Por Jorge Lindon // Las ventas en supermercados volvieron a retroceder en noviembre y el dato no es menor: el consumo masivo cayó 1,8% respecto de octubre y también registró una baja interanual, según refleja la noticia. Lo más relevante es el enfoque: la caída se mide en volumen, es decir, se compran menos productos, no es solo un cambio de precios o marcas.
El recorte de la información agrega un punto que desarma cualquier simplificación: un informe de Scentia sostiene que el derrumbe no se explica únicamente por precios, sino también por el deterioro del ingreso real, entre otros factores. Traducido: el problema no es “psicológico” ni “cultural”; es falta de plata.
Cuando cae el consumo masivo, no cae un índice: cae la vida cotidiana
El consumo masivo es el indicador menos glamoroso y, al mismo tiempo, el más honesto de la economía: pan, leche, fideos, yerba, limpieza, remedios de mostrador. Si eso se contrae, no es porque la sociedad “eligió ahorrar”: es porque el ajuste entró por la puerta grande y se sentó a la mesa familiar.

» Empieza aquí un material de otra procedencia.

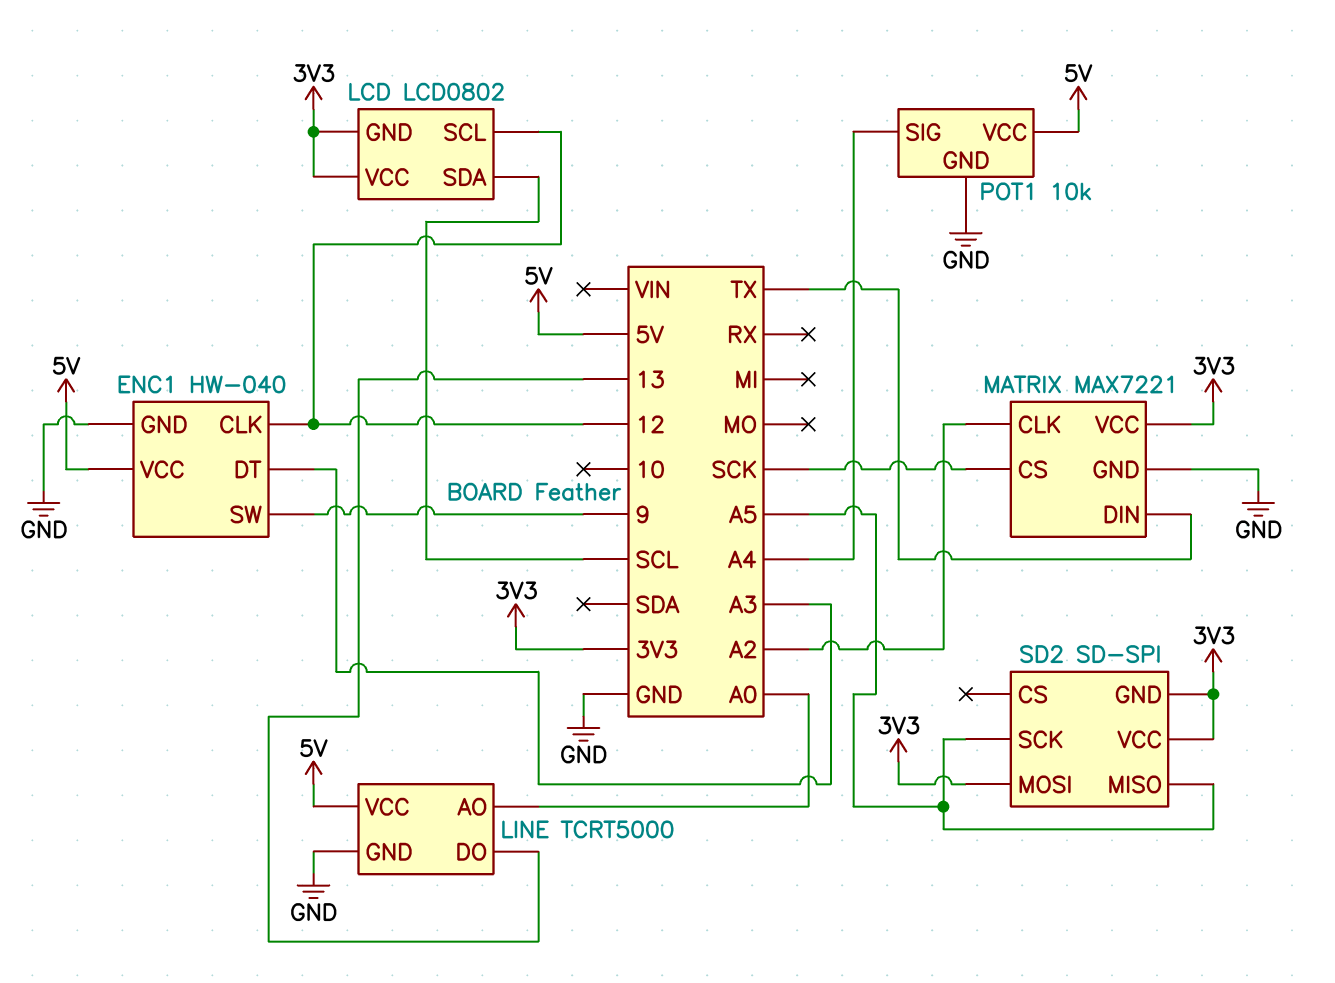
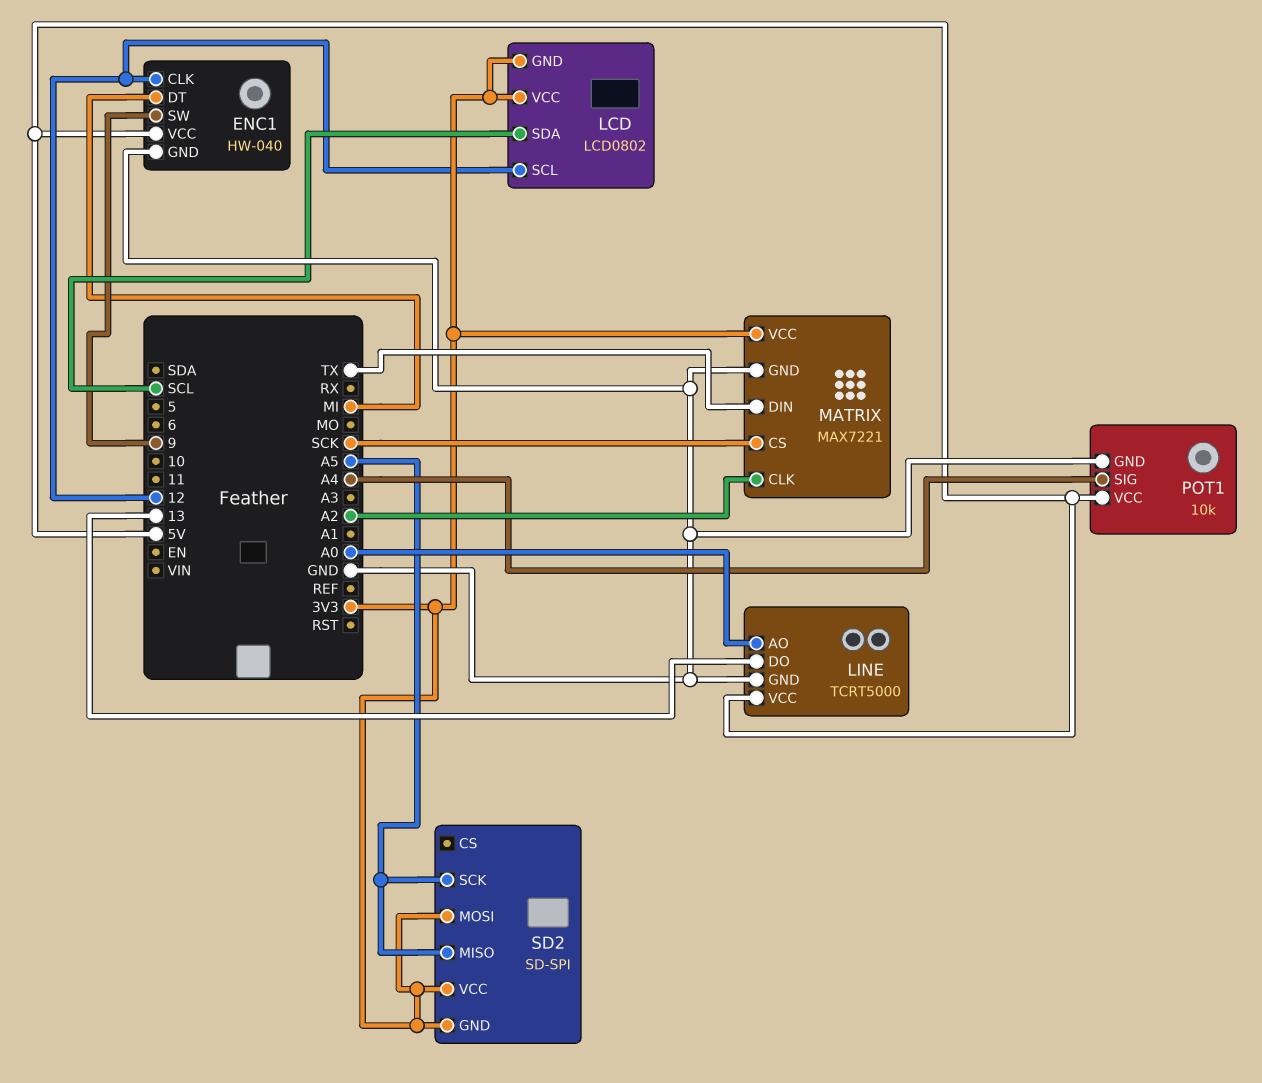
ENC1 pin DT: A3 -> MI

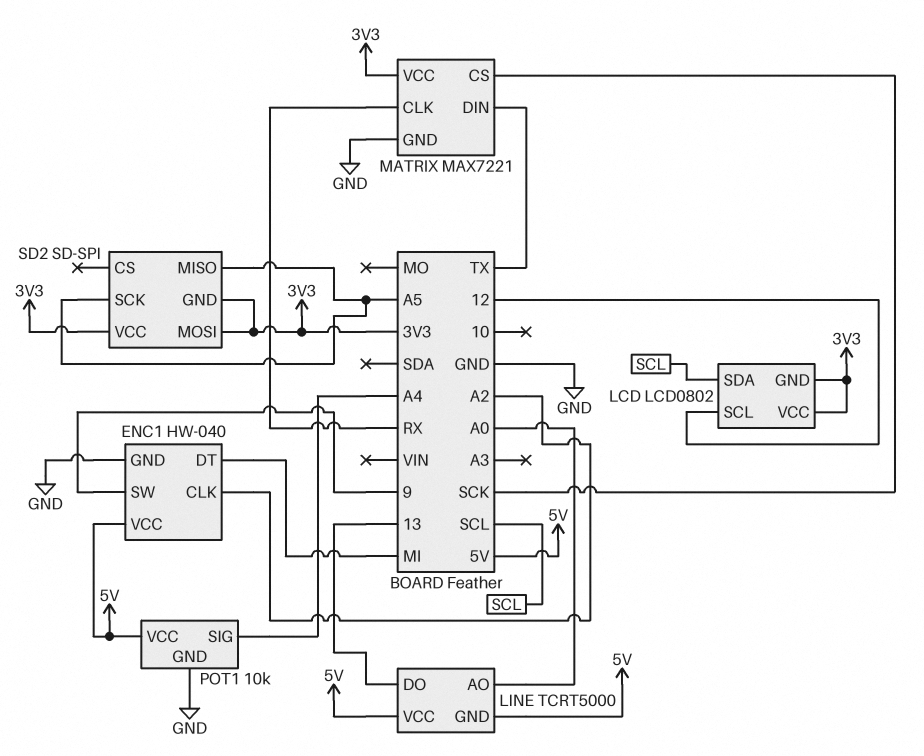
ENC1 pin CLK: 12 -> A2
LINE pin GND: GND -> 5V
MATRIX pin CLK: A2 -> RX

El gobierno puede celebrar “orden fiscal” o “ancla monetaria”, pero en la calle la macro no llena la olla. La caída en volumen confirma un proceso: la Argentina se está achicando desde abajo, como si el país intentara estabilizarse recortando el piso del edificio. Ese método tiene una lógica contable, pero un costo social explosivo: el salario pierde contra la inflación acumulada, las changas se enfrían, el empleo formal se vuelve más frágil y el endeudamiento doméstico (tarjetas, fiado, préstamos) empieza a funcionar como respirador artificial.
Hay un punto que no admite relato: si el ingreso real cae, la demanda se derrumba. Y cuando la demanda se derrumba, el comercio reduce reposición, la pyme recorta turnos, el proveedor cobra tarde, y el Estado recauda menos. Es una cadena de pagos con efecto dominó. Por eso esta baja del consumo no es un dato “sectorial”: es una señal de recesión con daño distributivo.
El ajuste, además, es regresivo por diseño: los de mayores ingresos pueden “aguantar” licuaciones; los de menores ingresos no tienen margen. Se ajusta sobre quienes no tienen espalda: trabajadores, jubilados, economía popular, pequeños comercios y el interior profundo. En el NOA, ese impacto suele ser doble: menos consumo y menos obra pública, menos circulante y más presión sobre economías regionales.
Mientras tanto, se insiste con el libreto de siempre: que el mercado “acomoda”, que la apertura y el crédito “van a ordenar”, que la reforma laboral “derramará empleo”. Pero si el consumo masivo se hunde, no hay incentivo a invertir: nadie amplía producción para vender menos. Sin demanda, el capital espera; y cuando el capital espera, la sociedad paga.
El dato de noviembre, leído con seriedad, obliga a una conclusión incómoda: si el programa económico no recompone ingresos reales y no protege el consumo básico, la supuesta estabilidad se transforma en estabilidad del deterioro. Y eso no es salida: es administración de la decadencia.